ENTRE O DISCURSO LÍQUIDO E A MATÉRIA ESCASSA: 


Uma análise psicobiossocial do Estado brasileiro na era do capitalismo de vigilância

Autor: José Antônio Lucindo da Silva

#maispertodaignorancia

Orientador: Emil Cioran (in memoriam) – autor de Breviário de Decomposição

Coorientadores: Shoshana Zuboff; Cathy O’Neil

Araraquara – SP 2025

FOLHA DE ROSTO

José Antônio Lucindo da Silva.

ENTRE O DISCURSO LÍQUIDO E A MATÉRIA ESCASSA: uma análise psicobiossocial do Estado brasileiro na era do capitalismo de vigilância. 2025. 42 f. Trabalho de Conclusão de Curso (não como o elaborado) – Universidade “Mais Perto da Ignorância”, Araraquara, 2025.

 

RESUMO

Este trabalho investiga como a escassez material — expressa em déficit fiscal, precarização de serviços públicos e endividamento familiar — convive com a aparente infinitude dos dados pessoais extraídos pelo capitalismo de vigilância. Articula‑se uma abordagem psicobiossocial: Karl Marx (fetichismo da mercadoria), Zygmunt Bauman (modernidade líquida) e Shoshana Zuboff (extração comportamental) dialogam com a psicanálise de Freud, Lacan, Roudinesco e com a crítica dos algoritmos de Cathy O’Neil. Dados oficiais (PISA 2022, PNAD, FBSP, Aneel) revelam deterioração de educação, saúde e segurança, acompanhada de impostos regressivos. Conclui‑se que o sujeito brasileiro sofre dupla extração: paga pela matéria finita (energia, alimento) e pelo insumo infinito (atenção), reacendendo ressentimentos de classe mediados por algoritmos opacos.

 

Palavras‑chave: Capitalismo de vigilância. Escassez. Psicanálise social. Déficit fiscal. Algoritmos.

ABSTRACT

This study examines how material scarcity — chronic fiscal deficits, degraded public services and household over‑indebtedness — coexists with the seemingly infinite extraction of personal data by surveillance capitalism. Using a psychobiosocial lens, the analysis interweaves Karl Marx’s commodity fetishism, Zygmunt Bauman’s liquid modernity and Shoshana Zuboff’s behavioural extraction with psychoanalytic insights from Freud, Lacan and Roudinesco, plus Cathy O’Neil’s critique of destructive algorithms. Official datasets (PISA 2022, PNAD, FBSP, Aneel) suggest that worsening education, health and security accompany rising regressive taxation. The Brazilian subject thus endures double extraction: paying for finite matter (energy, food) and infinite matter (attention), rekindling class resentment through opaque algorithms.
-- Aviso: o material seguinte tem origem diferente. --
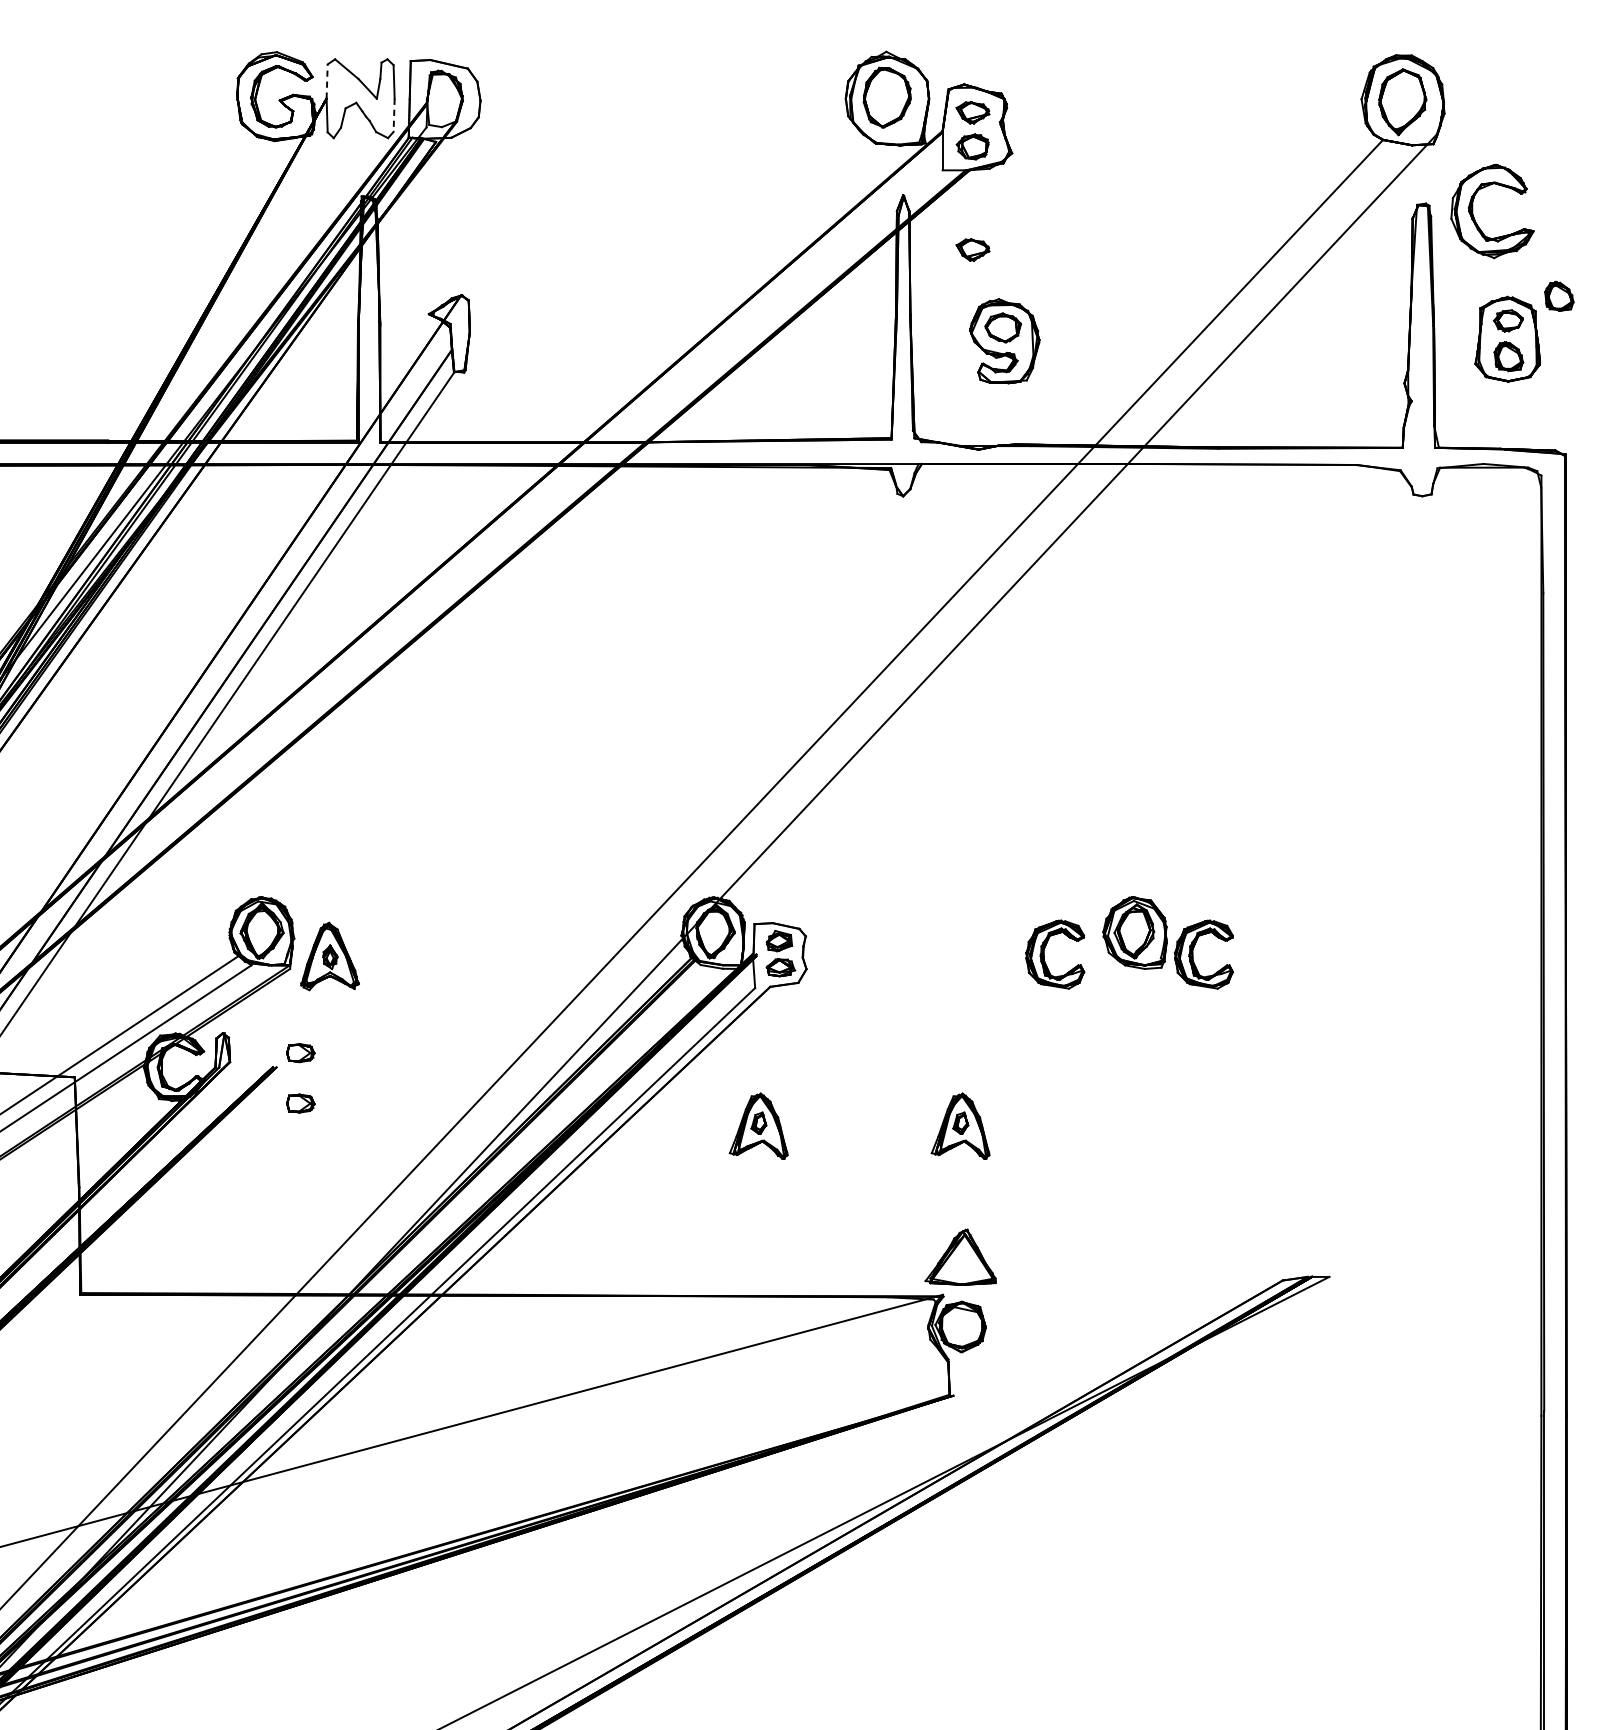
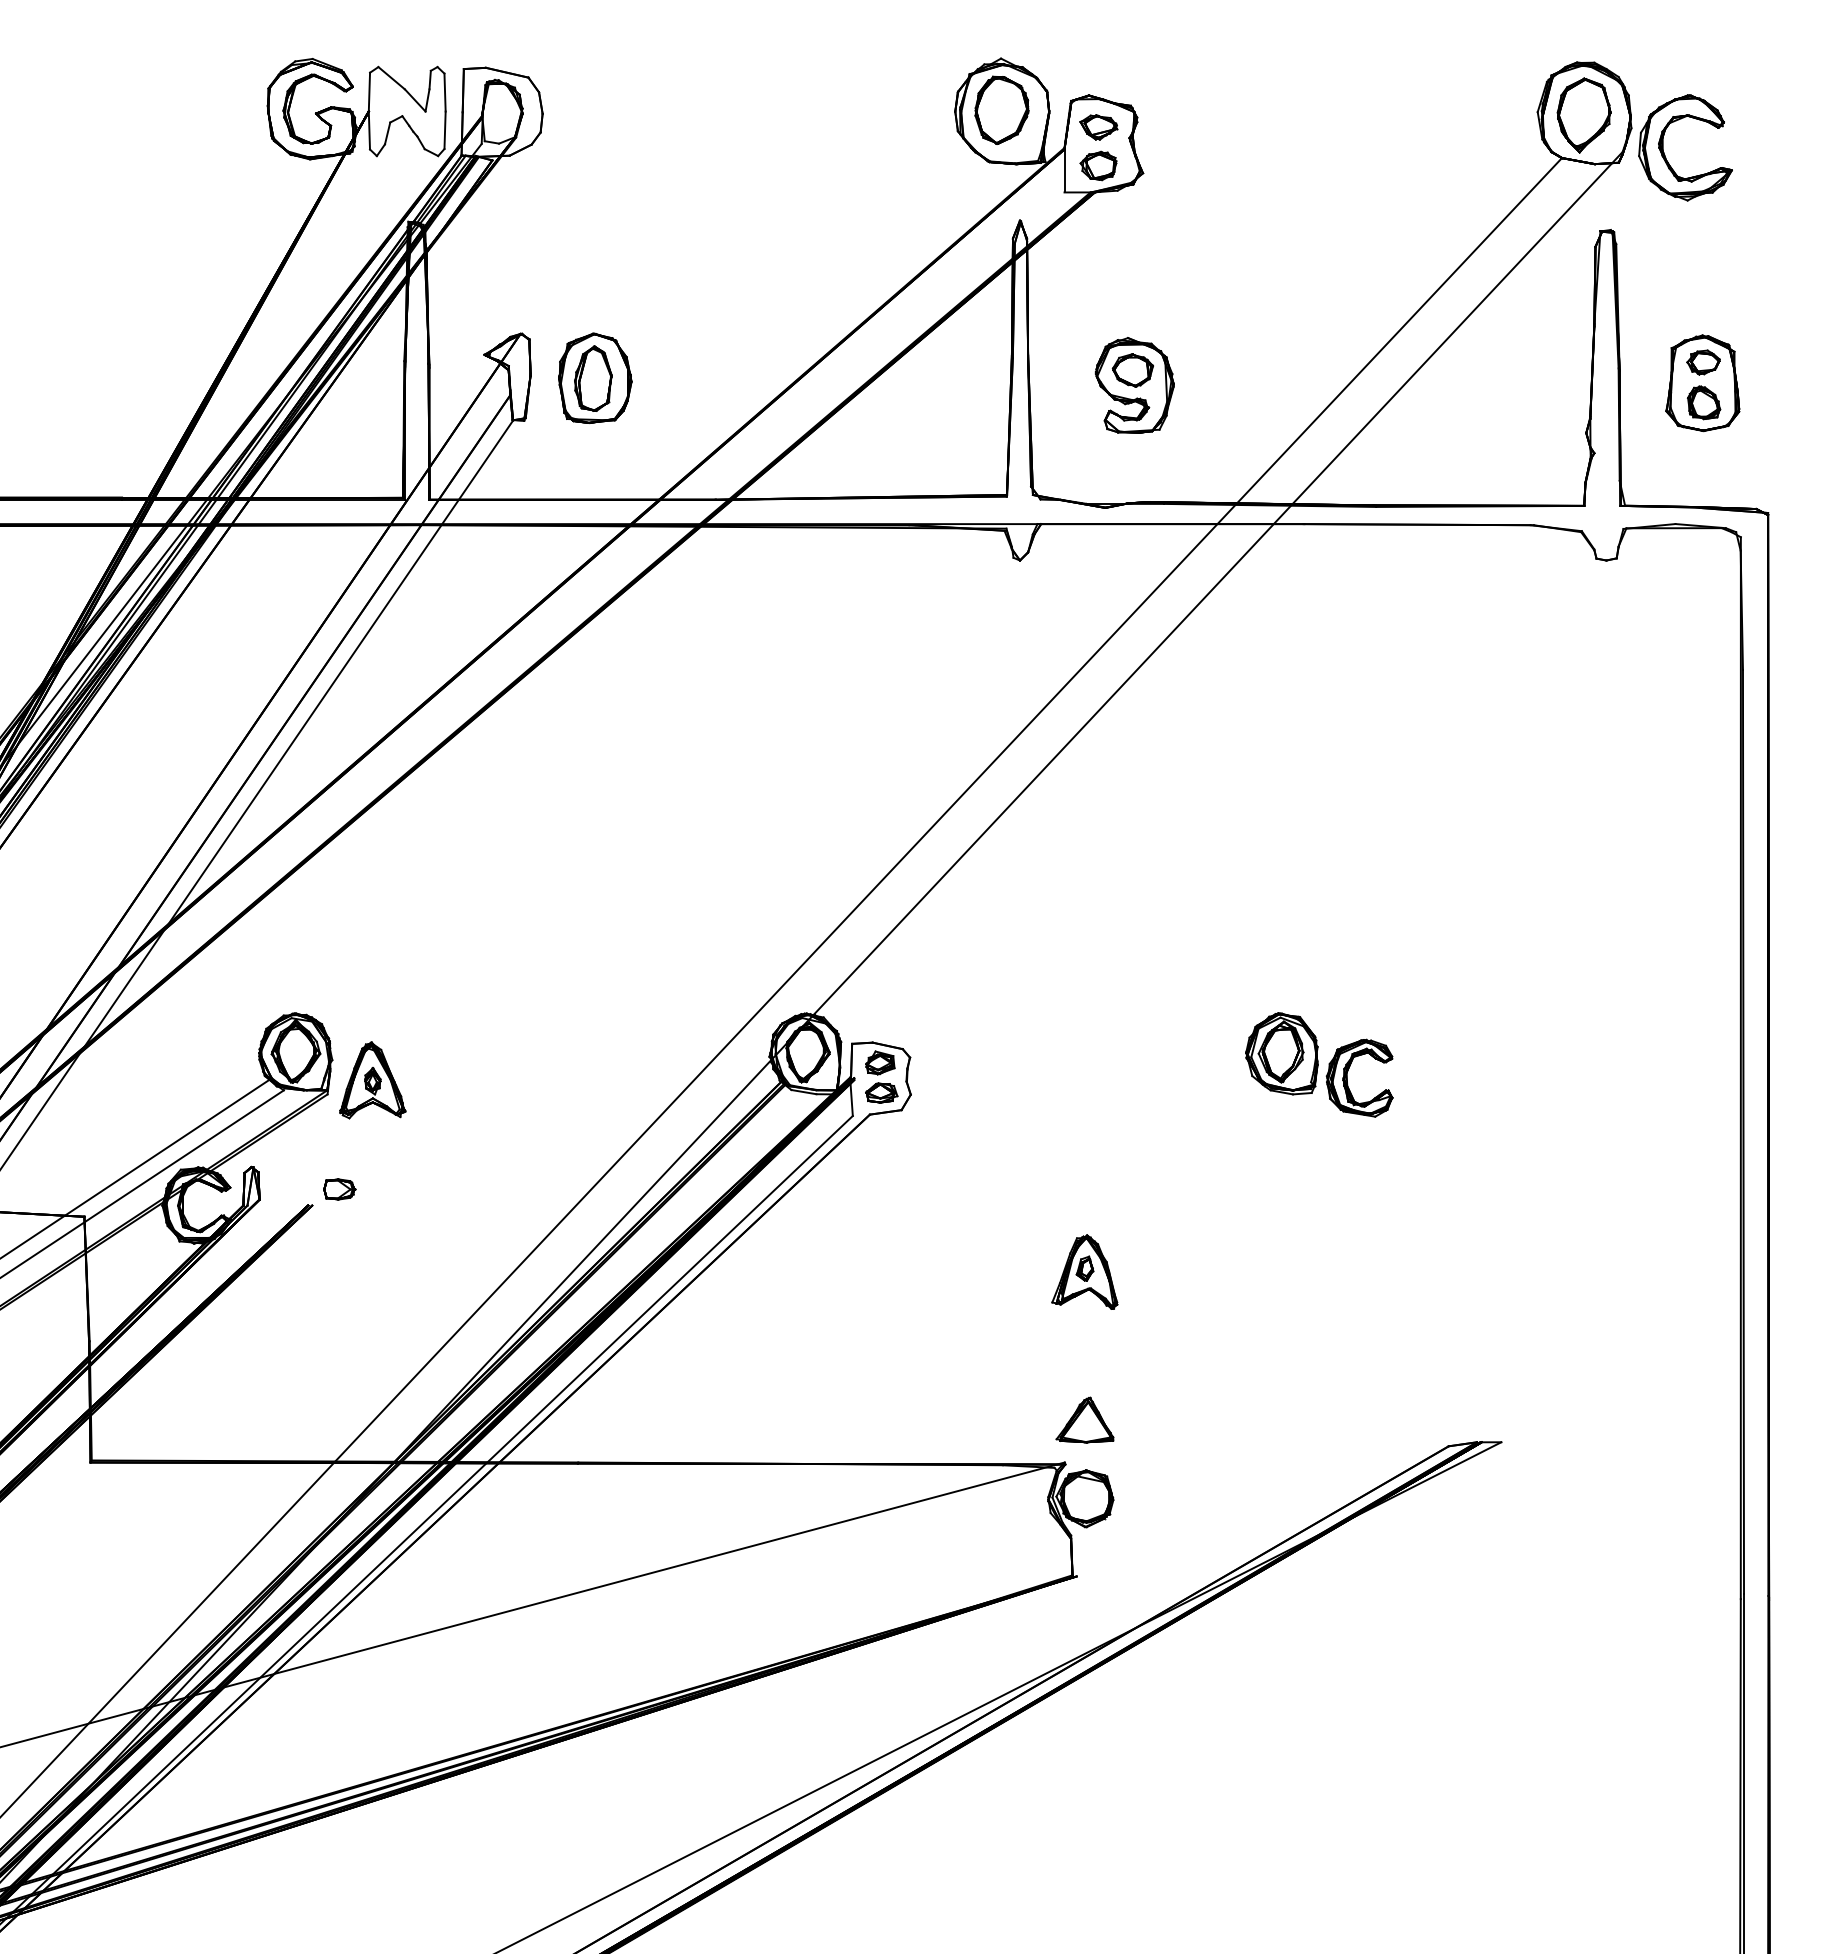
line: (327, 80) -> (369, 91), dashed -> solid
line: (394, 115) -> (445, 130), dashed -> solid
part: (1475, 219) -> (1666, 157), moved
part: (972, 250) -> (1098, 282), removed
part: (1558, 296) -> (1760, 334), removed
part: (527, 334) -> (595, 377), added
part: (1044, 953) -> (1179, 1077), removed
part: (300, 1103) -> (339, 1246), removed
part: (758, 1125) -> (856, 1271), removed
part: (960, 1256) -> (1084, 1419), size x0.71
Keywords: Surveillance capitalism. Scarcity. Social psychoanalysis. Fiscal deficit. Algorithms.

SUMÁRIO

1 INTRODUÇÃO .................................................................................... 10 2

REFERENCIAL TEÓRICO .................................................................. 12   2.1 Escassez

econômica (Sowell) ..................................................... 12   2.2 Modernidade líquida

(Bauman) ................................................. 13   2.3 Capitalismo de vigilância (Zuboff)

............................................. 14   2.4 Algoritmos opacos (O’Neil)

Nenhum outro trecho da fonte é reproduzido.